Many of the songs feature Casey leading his bandmates in call-and-response vocals, as if a preacher in a punk-rock church. This is especially obvious on the sea shanty “Waters Are A’Risin’,” on the Clash-like rocker “Cadillac, Cadillac,” and on the foot-stomping, group-hollering blues “Ten Times More.” The latter track was done in one take even as Casey was inventing the melody and Matt Kelly the beat.

“It used to be Pete Seeger telling everyone to sing along,” Nora says, “and now it’s Ken doing a punk version of Pete’s call and response. Ken activates his audience. I love it when they’re standing up and screaming. That’s how I feel these days. You see politicians and pundits on TV and they’re so guarded, and I understand that. But I think a lot of us want to scream and we need a safe place to do that. Like the great comedians, the Dropkick Murphys are saying that we’re afraid to say out loud.”

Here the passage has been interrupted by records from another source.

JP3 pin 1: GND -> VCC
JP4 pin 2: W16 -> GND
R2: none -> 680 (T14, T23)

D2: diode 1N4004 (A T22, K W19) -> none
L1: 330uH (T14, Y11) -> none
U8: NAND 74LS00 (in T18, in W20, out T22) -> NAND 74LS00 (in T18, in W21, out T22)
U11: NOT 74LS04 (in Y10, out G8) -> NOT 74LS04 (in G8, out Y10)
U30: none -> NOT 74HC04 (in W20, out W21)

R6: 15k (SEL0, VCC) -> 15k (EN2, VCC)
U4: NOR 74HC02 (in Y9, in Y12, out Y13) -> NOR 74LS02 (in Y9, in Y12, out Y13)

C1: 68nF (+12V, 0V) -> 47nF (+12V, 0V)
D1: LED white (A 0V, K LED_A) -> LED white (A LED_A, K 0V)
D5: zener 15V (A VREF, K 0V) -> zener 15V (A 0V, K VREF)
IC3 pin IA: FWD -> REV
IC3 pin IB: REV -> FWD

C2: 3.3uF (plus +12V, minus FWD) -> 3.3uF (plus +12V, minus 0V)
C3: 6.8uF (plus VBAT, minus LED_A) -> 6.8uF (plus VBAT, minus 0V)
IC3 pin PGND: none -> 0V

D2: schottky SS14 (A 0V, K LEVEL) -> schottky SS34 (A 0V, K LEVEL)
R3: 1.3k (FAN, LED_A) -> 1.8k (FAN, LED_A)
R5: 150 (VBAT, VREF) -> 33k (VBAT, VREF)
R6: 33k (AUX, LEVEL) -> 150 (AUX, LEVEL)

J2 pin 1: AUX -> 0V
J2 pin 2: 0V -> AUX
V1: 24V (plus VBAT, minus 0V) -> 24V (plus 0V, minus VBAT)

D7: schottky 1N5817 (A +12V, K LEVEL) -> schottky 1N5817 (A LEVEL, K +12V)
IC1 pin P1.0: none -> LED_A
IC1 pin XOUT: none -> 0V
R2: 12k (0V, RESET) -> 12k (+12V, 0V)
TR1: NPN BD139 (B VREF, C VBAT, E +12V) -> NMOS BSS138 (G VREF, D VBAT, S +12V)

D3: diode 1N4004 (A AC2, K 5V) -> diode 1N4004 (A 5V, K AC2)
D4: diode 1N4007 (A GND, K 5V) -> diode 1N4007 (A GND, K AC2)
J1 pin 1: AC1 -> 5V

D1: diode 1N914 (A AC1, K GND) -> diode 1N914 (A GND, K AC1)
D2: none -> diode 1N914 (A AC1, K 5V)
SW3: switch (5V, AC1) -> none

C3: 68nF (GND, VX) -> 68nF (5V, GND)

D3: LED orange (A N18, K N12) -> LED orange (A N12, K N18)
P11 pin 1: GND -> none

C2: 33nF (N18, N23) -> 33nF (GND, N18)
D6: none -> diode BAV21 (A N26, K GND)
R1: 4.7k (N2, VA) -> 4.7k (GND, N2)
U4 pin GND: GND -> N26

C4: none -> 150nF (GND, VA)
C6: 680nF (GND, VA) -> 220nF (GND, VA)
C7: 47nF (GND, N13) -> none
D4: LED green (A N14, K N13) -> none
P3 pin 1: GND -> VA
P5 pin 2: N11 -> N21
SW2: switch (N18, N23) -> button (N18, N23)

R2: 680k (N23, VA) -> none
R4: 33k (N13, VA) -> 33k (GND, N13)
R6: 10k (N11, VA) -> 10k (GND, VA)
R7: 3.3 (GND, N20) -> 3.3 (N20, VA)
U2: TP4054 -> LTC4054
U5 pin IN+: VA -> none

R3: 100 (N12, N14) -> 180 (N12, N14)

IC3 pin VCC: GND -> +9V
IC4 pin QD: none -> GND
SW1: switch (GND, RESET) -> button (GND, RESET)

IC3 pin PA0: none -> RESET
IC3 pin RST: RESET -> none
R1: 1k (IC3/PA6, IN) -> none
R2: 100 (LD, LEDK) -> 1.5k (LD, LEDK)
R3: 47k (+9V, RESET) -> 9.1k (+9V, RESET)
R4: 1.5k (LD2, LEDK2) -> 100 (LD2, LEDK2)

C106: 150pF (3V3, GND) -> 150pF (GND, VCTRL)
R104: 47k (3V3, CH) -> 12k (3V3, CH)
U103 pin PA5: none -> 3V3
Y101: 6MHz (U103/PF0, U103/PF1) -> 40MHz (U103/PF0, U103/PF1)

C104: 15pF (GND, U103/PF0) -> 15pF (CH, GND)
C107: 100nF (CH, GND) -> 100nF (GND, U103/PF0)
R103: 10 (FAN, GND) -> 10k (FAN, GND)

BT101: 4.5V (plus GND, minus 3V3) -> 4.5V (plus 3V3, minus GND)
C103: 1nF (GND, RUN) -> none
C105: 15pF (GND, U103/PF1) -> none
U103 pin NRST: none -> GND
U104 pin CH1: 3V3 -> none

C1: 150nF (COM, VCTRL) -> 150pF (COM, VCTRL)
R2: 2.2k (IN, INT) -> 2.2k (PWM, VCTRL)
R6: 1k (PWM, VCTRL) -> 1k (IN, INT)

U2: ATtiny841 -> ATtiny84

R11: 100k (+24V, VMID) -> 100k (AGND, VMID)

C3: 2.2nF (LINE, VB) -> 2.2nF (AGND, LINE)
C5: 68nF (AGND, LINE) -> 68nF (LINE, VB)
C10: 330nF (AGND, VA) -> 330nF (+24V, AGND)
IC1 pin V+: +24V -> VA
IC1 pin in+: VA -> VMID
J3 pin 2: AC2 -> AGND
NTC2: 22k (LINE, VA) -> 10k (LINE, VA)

Now that her father’s archives have been transferred to Tulsa, Nora has more time to pursue creative projects from her base in Mount Kisco, New York. Besides the Dropkick Murphys album, her biggest project has been the exhibit, Woody Guthrie: People Are the Song, which was at New York’s Morgan Library last year and is now at the Guthrie Center in Tulsa through February 5. The handsome book that accompanies the show, Woody Guthrie: Songs and Art • Words and Wisdom, has been published by Chronicle Books.

It was Nora’s son Cole Quest who turned her onto the Dropkick Murphys. In middle school, Cole had a poster of the band in his bedroom and the group’s music would leak out into the rest of the house. He grew up to play dobro and lead Quest & the City Pickers, a Brooklyn-based bluegrass band. When Nora told this story to Casey, he invited Cole to play on the sessions for this album.

“We were recording ‘Dig a Hole,’” Casey recalls, “and I could hear myself singing along with Woody. Then I looked over I saw Woody’s grandson playing dobro and singing along. It was surreal; the hair on the back of my neck literally stood up. To find myself sandwiched between the generations of that family was really special.”